Thursday, October 11, 2018

Re-boot

Today in my world, things were hard. Things that normally I don't even think about getting done, took energy to even think about.  I didn't make it to the gym (again), that one load of laundry never got folded, and our simple dinner of chicken and rice almost didn't happen because I had to really look for the desire to cook it. 

My wonderful guys are very independant with their school work.  I did help them review for a quiz and proof-read some papers. Other than that, I don't feel like my day was a success. My Fitbit showed less than 5000 steps for the day. To be totally honest, I'm not sure how I spent my time today.  As I was getting ready for bed I realized part of the problem - I didn't care.  I had a crappy day and it didn't bother me nearly as much as it should have.  

Now, don't start panicking.  I will get out of bed in the morning and make sure everyone eats breakfast and is cared for.  I will find a way out of this "funk" I have fallen into. It has happened before and I made my way out.  I will do that again this time.

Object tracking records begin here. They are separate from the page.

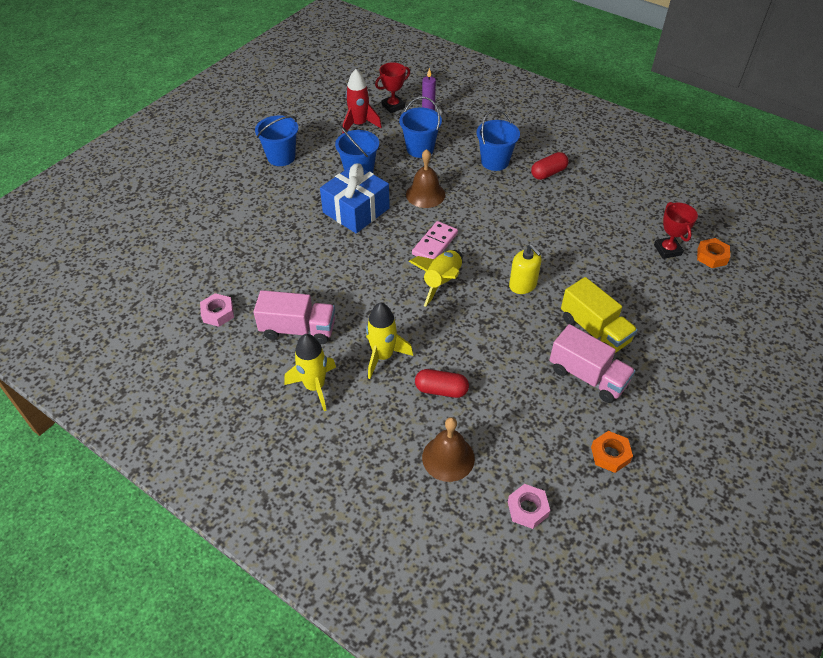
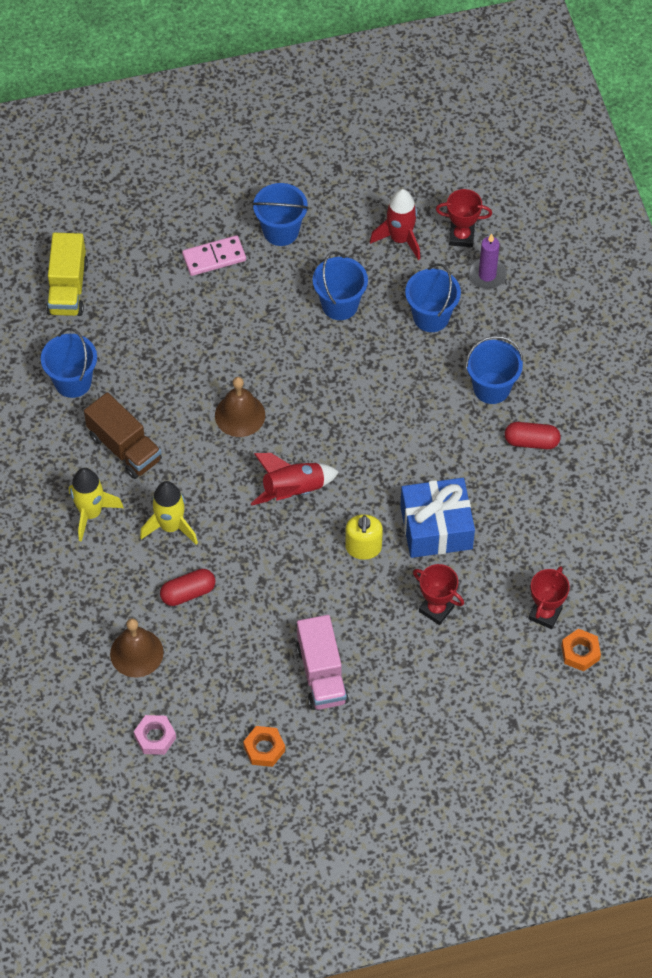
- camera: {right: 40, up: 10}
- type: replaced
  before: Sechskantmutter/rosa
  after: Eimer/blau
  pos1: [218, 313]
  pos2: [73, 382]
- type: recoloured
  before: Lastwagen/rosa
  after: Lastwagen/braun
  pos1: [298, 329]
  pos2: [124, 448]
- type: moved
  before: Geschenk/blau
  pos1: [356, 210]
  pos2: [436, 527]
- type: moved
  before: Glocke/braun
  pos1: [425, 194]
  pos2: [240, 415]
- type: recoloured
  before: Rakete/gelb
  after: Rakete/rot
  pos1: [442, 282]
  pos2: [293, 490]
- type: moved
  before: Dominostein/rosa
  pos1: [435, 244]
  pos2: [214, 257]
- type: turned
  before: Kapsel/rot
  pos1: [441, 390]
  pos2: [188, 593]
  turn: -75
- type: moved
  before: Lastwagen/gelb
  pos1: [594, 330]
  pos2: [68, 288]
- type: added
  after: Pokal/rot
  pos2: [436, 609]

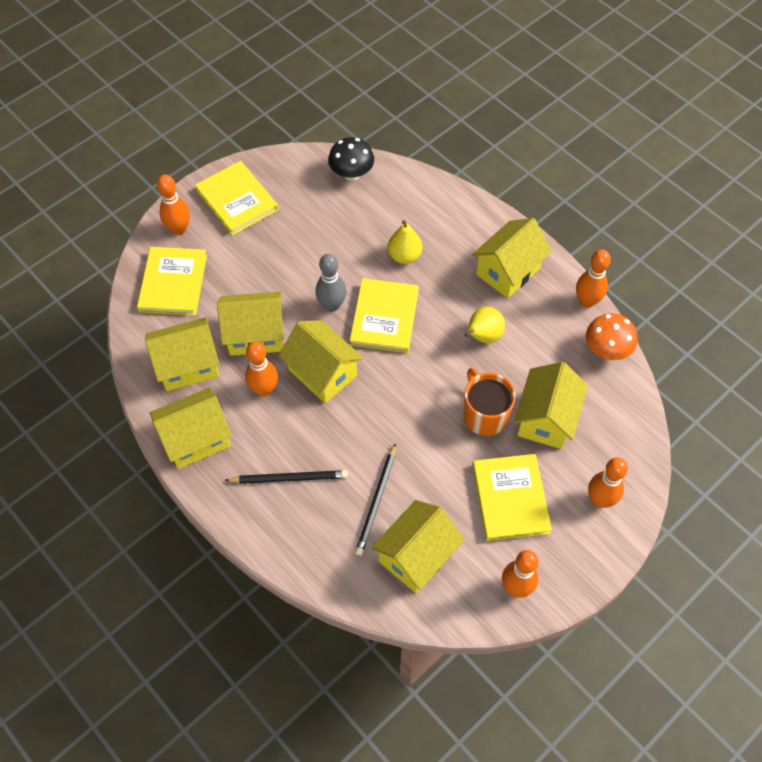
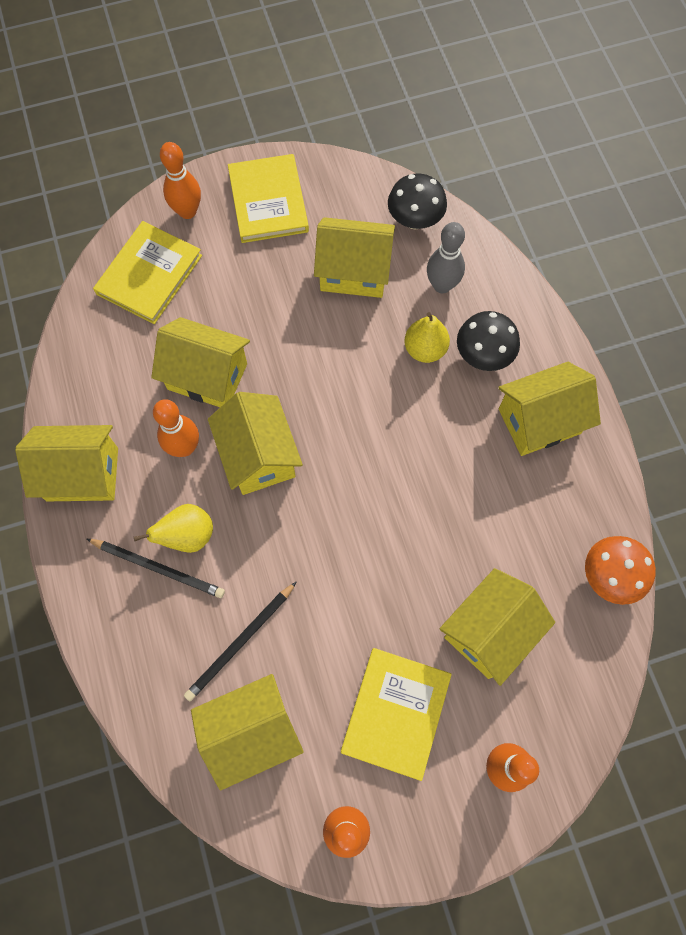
- camera: {right: 25, up: 10}
- type: moved
  before: Haus/gelb
  pos1: [188, 365]
  pos2: [354, 272]
- type: moved
  before: Bowlingkegel/grau
  pos1: [332, 305]
  pos2: [442, 285]
- type: removed
  before: Buch/gelb
  pos1: [384, 317]
- type: removed
  before: Tasse/orange
  pos1: [484, 415]
- type: moved
  before: Birne/gelb
  pos1: [483, 336]
  pos2: [187, 535]
- type: removed
  before: Bowlingkegel/orange
  pos1: [586, 301]
- type: added
  after: Pilz/schwarz
  pos2: [483, 355]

What I would like to know is: how did I get here in the first place? I don't like it here. It affects my family. If it goes on too long, it will affect my friends and my activities.  What caused this slide? Do I need to think about things more? Do I need to be in my head less?  More activities? Less activities? Better eating habits? (Always) More exercise? (Yep) 

There are people counting on me so I will get through this.